Desespero total! Ainda à espera de solução para a sua casa: prejuízos já rondam os 50 mil euros

Um susto sem comparação. Na madrugada de 28 de janeiro, José Cid, de 83 anos, viu a sua casa em Mogofores, Anadia, ser parcialmente destruída, depois de ter sido atingida por um pinheiro centenário que foi arrancado pela depressão Kristine, responsável pelos ventos fortes que fustigaram o país.

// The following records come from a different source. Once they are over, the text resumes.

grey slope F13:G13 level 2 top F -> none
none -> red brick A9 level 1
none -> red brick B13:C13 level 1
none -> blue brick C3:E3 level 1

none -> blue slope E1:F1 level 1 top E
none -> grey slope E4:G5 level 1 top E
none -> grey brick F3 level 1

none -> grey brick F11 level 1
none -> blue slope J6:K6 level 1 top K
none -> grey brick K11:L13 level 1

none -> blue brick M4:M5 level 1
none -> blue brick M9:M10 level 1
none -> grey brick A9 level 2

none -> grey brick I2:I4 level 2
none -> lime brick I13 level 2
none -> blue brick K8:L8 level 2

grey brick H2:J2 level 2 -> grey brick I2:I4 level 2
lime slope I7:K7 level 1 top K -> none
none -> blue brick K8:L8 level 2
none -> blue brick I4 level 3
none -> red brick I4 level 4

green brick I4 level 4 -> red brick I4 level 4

Quase um mês depois, o cantor contou, em exclusivo à NOVA GENTE, que nada avançou quanto às obras de reconstrução: “Os danos são avultados. Temos prejuízos que rondam os 50 mil euros. Parte da casa foi destruída, assim como a capela e o estúdio de pintura da Gabriela [a mulher]. Ainda não se pôde avançar para as obras, primeiro porque tem de secar toda a humidade que entrou em casa. Vamos esperar que o sol chegue de vez. E depois porque temos seguro contra todos os riscos, que é pago há décadas, mas que infelizmente quando chegamos a esta hora dá sempre problemas”, revelou, adiantando que não concordou com o valor que a seguradora propôs, logo após a participação que fez: “Ofereceram-nos 20 mil euros e claro que não aceitámos. O meu advogado está a dialogar com eles. É injusto, maléfico e traumatizante depois de tudo o que uma pessoa passou, ainda ter de discutir o que não devia.”

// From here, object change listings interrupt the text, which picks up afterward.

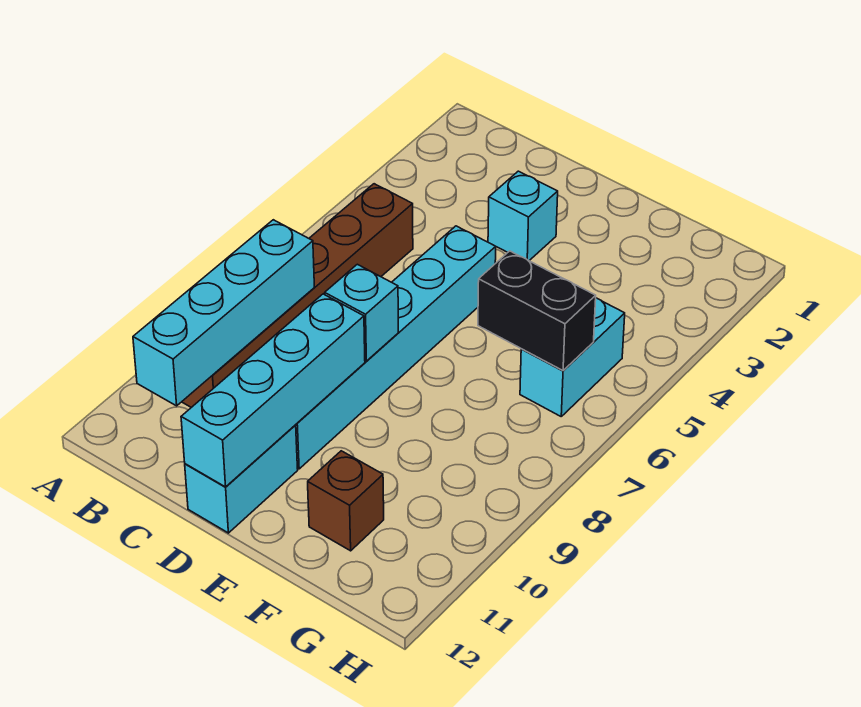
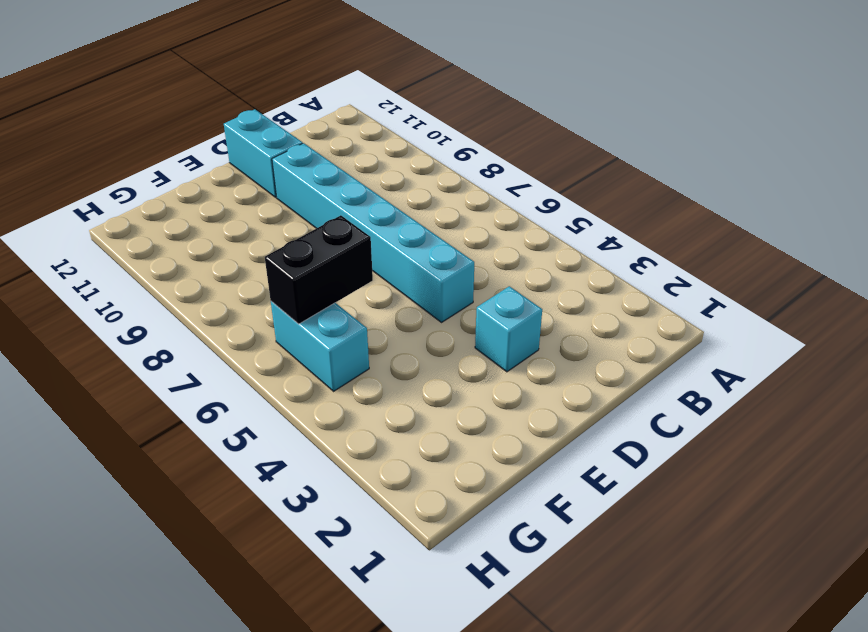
none -> brown brick B5:B10 level 1
none -> brown brick F11 level 1

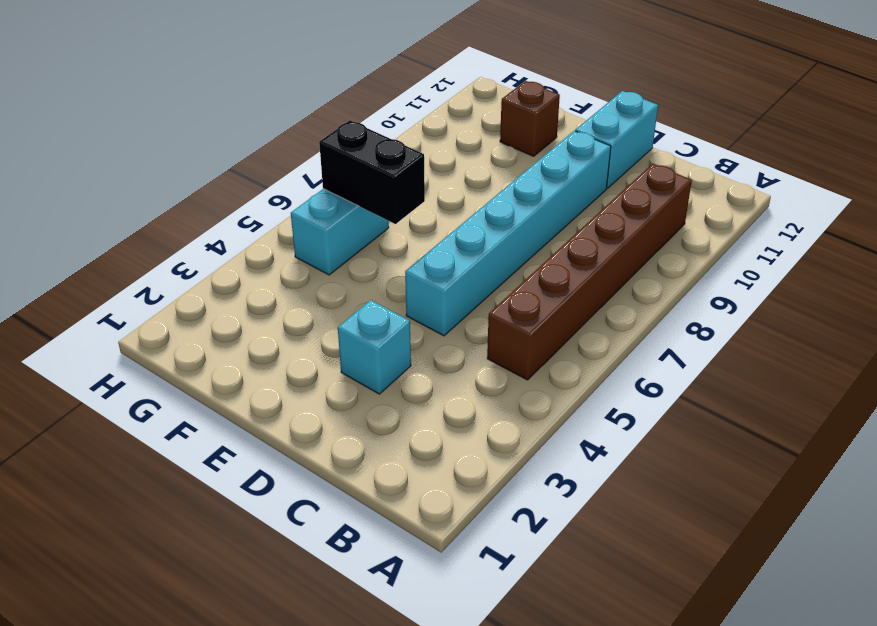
none -> cyan brick B8:B11 level 2
none -> cyan brick D8 level 2

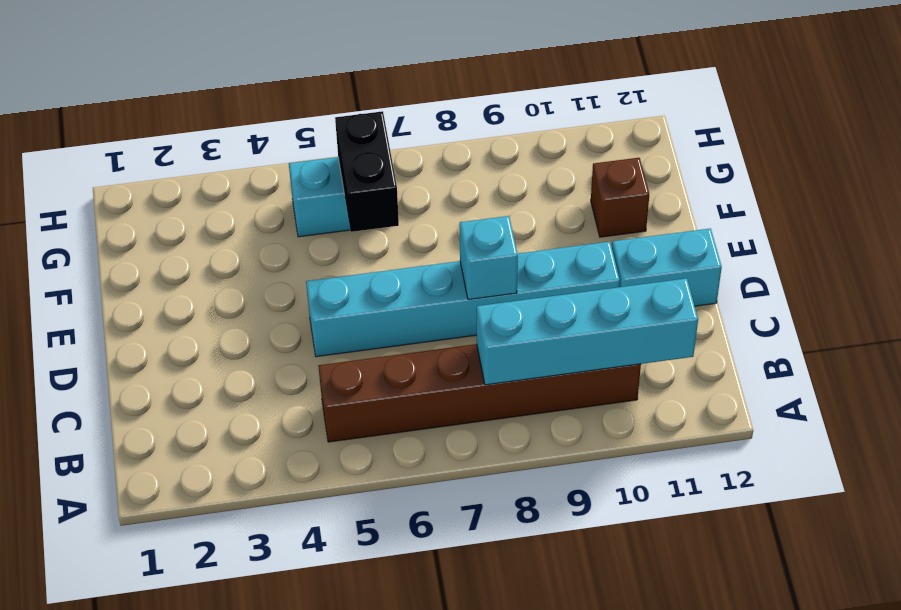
none -> cyan brick D3 level 1
none -> cyan brick D9:D12 level 2

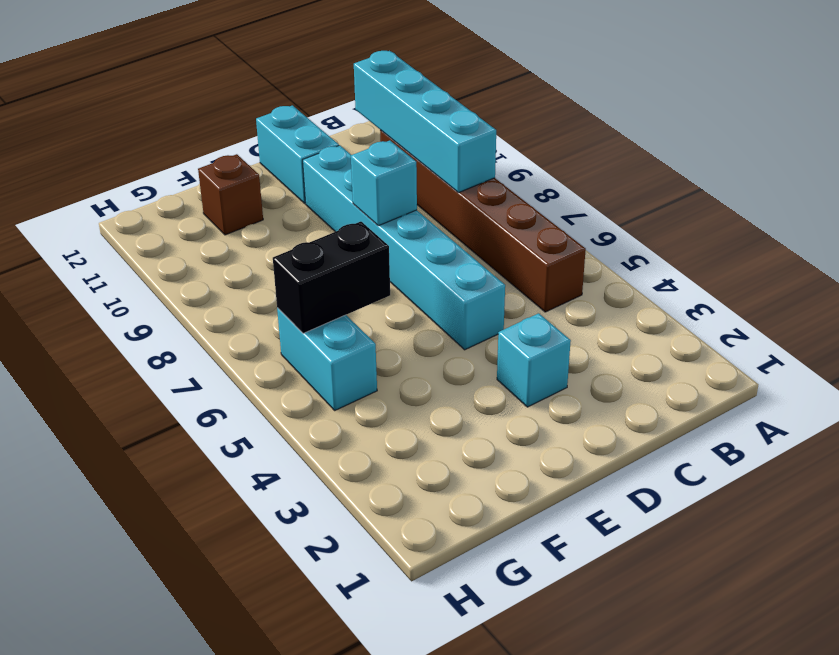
none -> cyan brick D9:D12 level 2

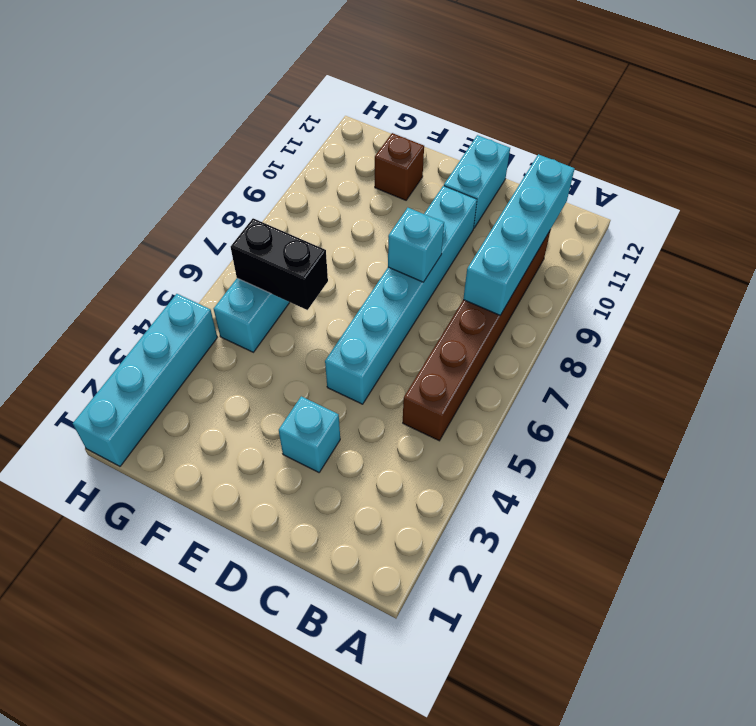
cyan brick H1:H4 level 1 -> cyan brick D9:D12 level 2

Em Anadia, José Cid foi mesmo a pessoa mais afetada com as tempestades e conta com todo o apoio da autarquia: “A Câmara tem-se portado impecavelmente bem connosco, sabemos que pediu ajuda a nível europeu… Aguardamos”, desabafou esperançoso.

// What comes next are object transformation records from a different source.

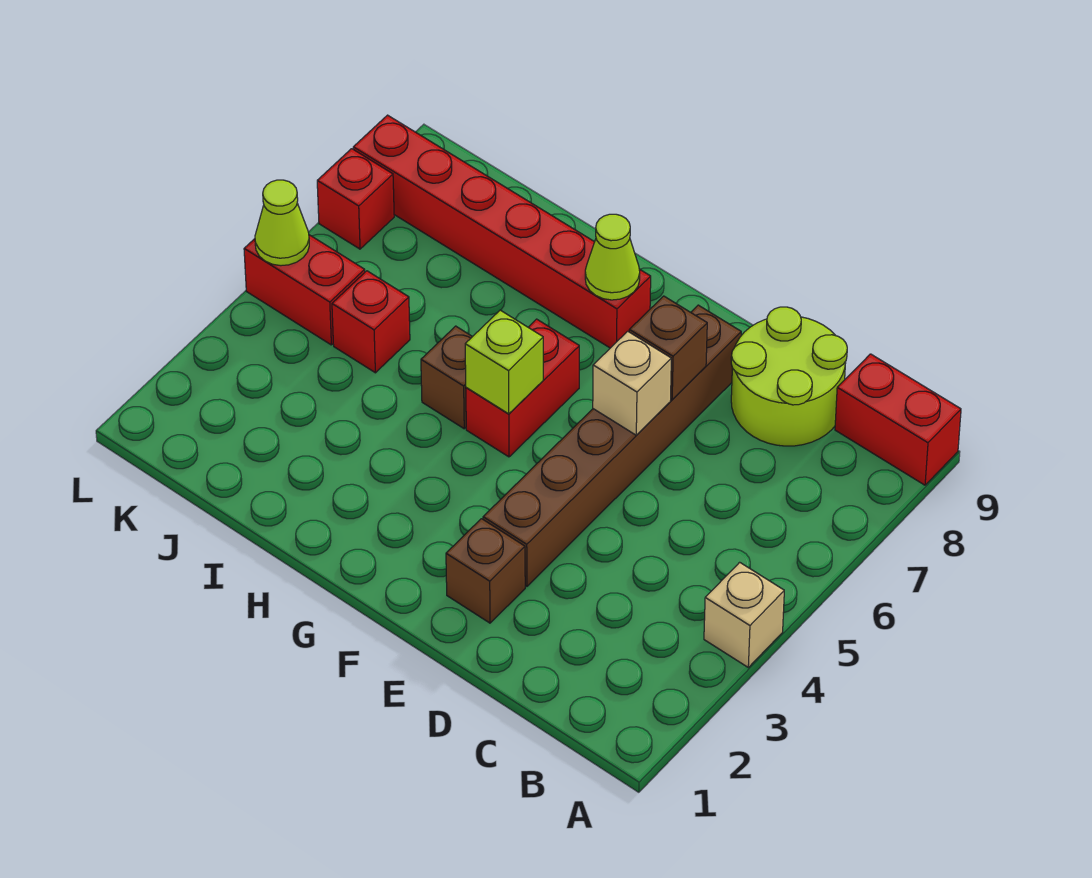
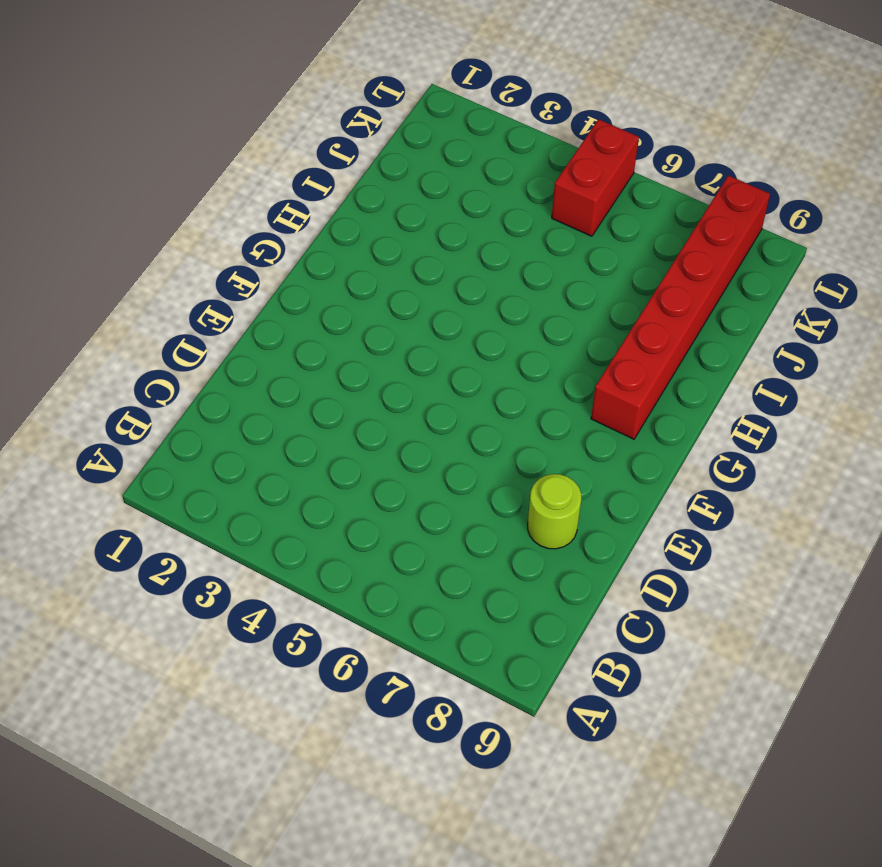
lime round brick D8 level 1 -> lime round brick C8:D9 level 1
none -> tan brick A4 level 1
none -> red brick A9:B9 level 1
none -> brown brick E2 level 1

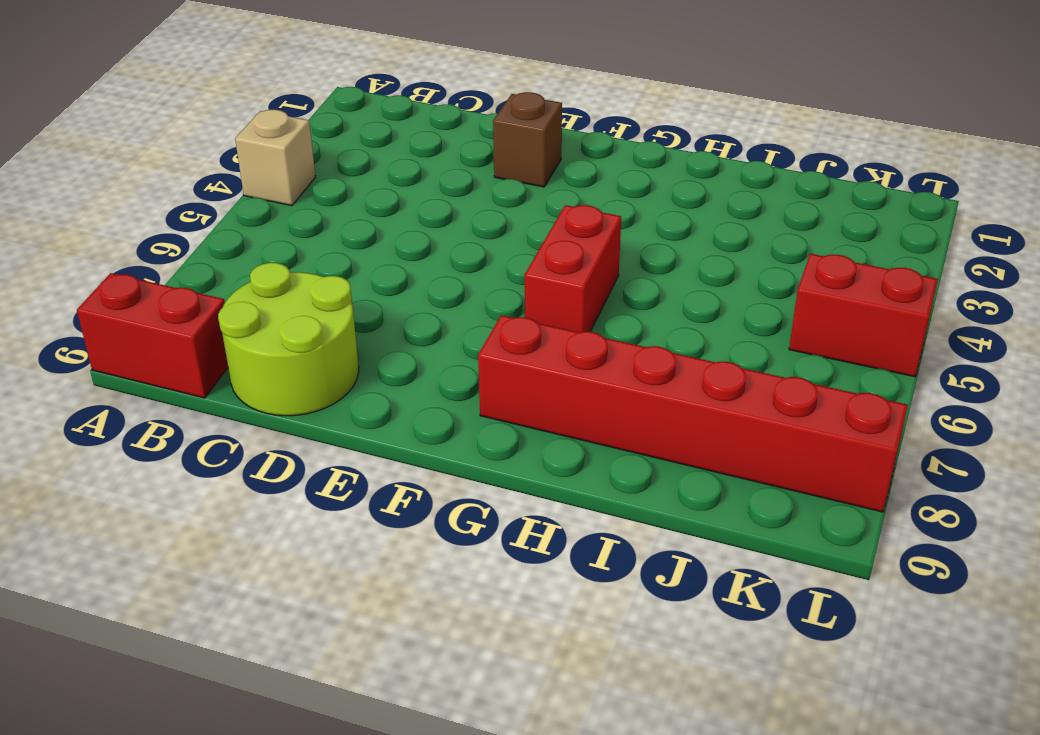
none -> brown brick E3:E8 level 1
none -> brown brick H5 level 1
none -> red brick J5 level 1

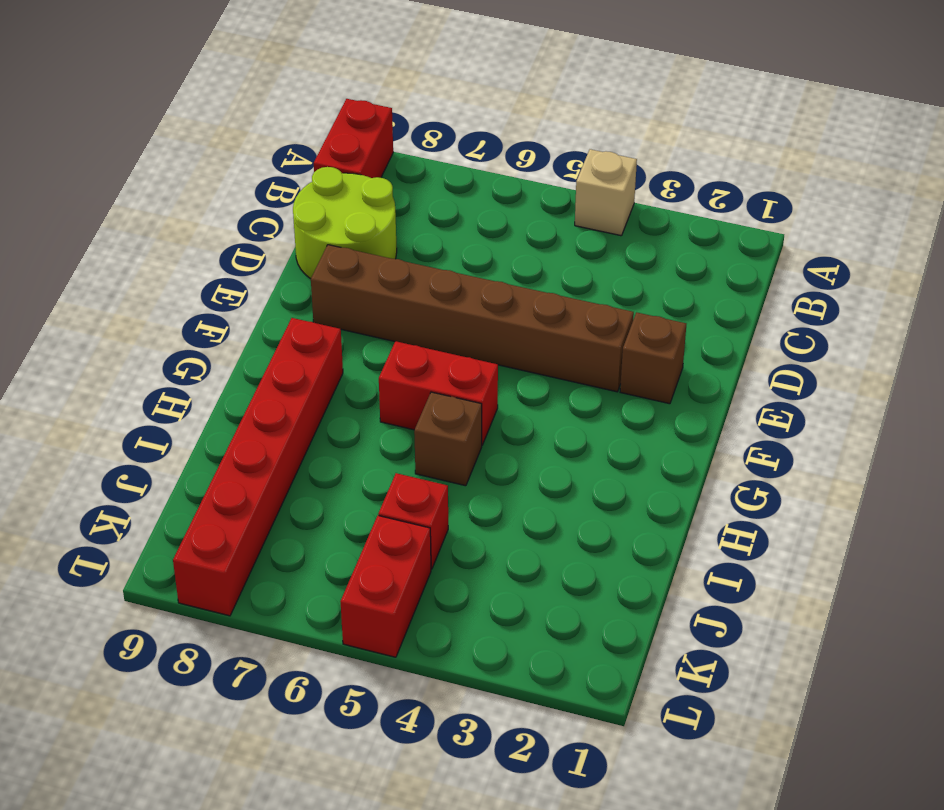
none -> red brick L7 level 1
none -> tan brick E6 level 2
none -> brown brick E7 level 2

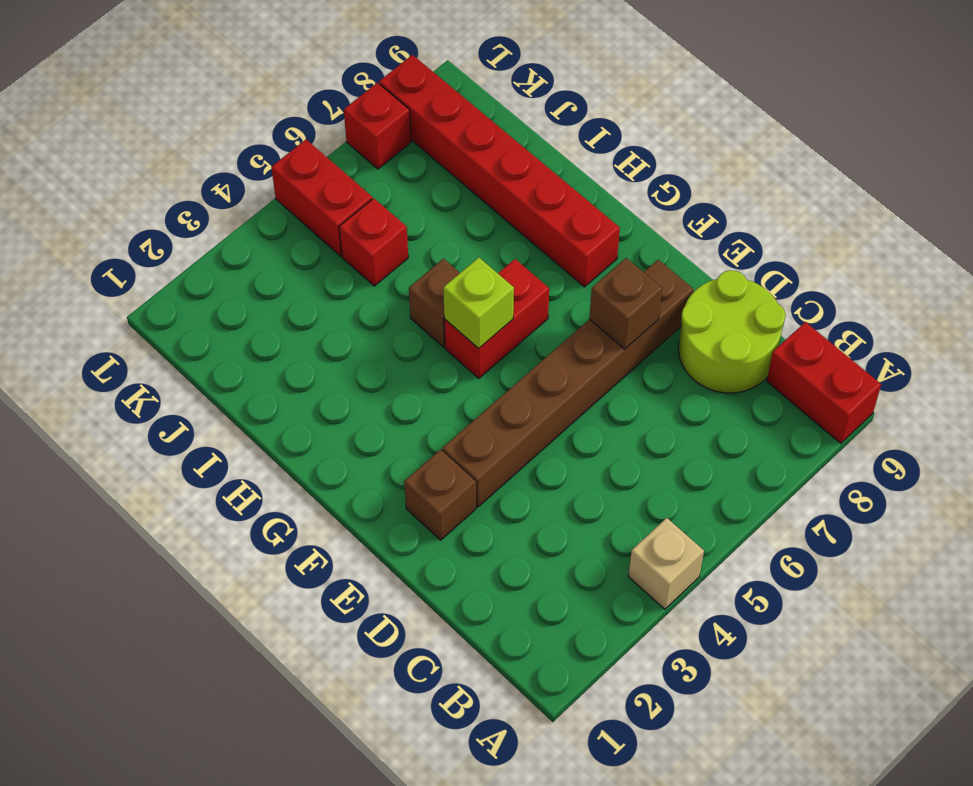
none -> tan brick E6 level 2
none -> lime cone G8 level 2
none -> lime cone L5 level 2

Apesar de a reconstrução da sua casa estar parada, o artista está empenhado em ajudar quem também ficou lesado com o mau tempo e tem participado em concertos solidários a favor das vítimas: “Estive em Oliveira do Bairro, vou atuar em Tomar e Ourém e haverá mais concertos por aí. O que posso fazer, faço. Devia ser eu e toda a gente a ajudar de forma voluntária.”
E porque José Cid não vive sem música, apesar do período menos bom que atravessa a nível patrimonial, há novidades a caminho: “Vou lançar um single novo, que se chama Poesia, escrito pelo Tozé Brito e por mim, com música minha. E, lá para o verão ou outono, chega um álbum novo, Jovem aos 80”. Um título autobiográfico, como confirmou. “É exatamente como me sinto. Jovem aos 80. Aguento duas horas num concerto, a dar tudo. Sou um caso único no mundo”. Serão efeitos de alguma poção mágica dada pela mulher? “Exatamente. É uma poção mágica que a Gabriela me dá”, respondeu entre risos.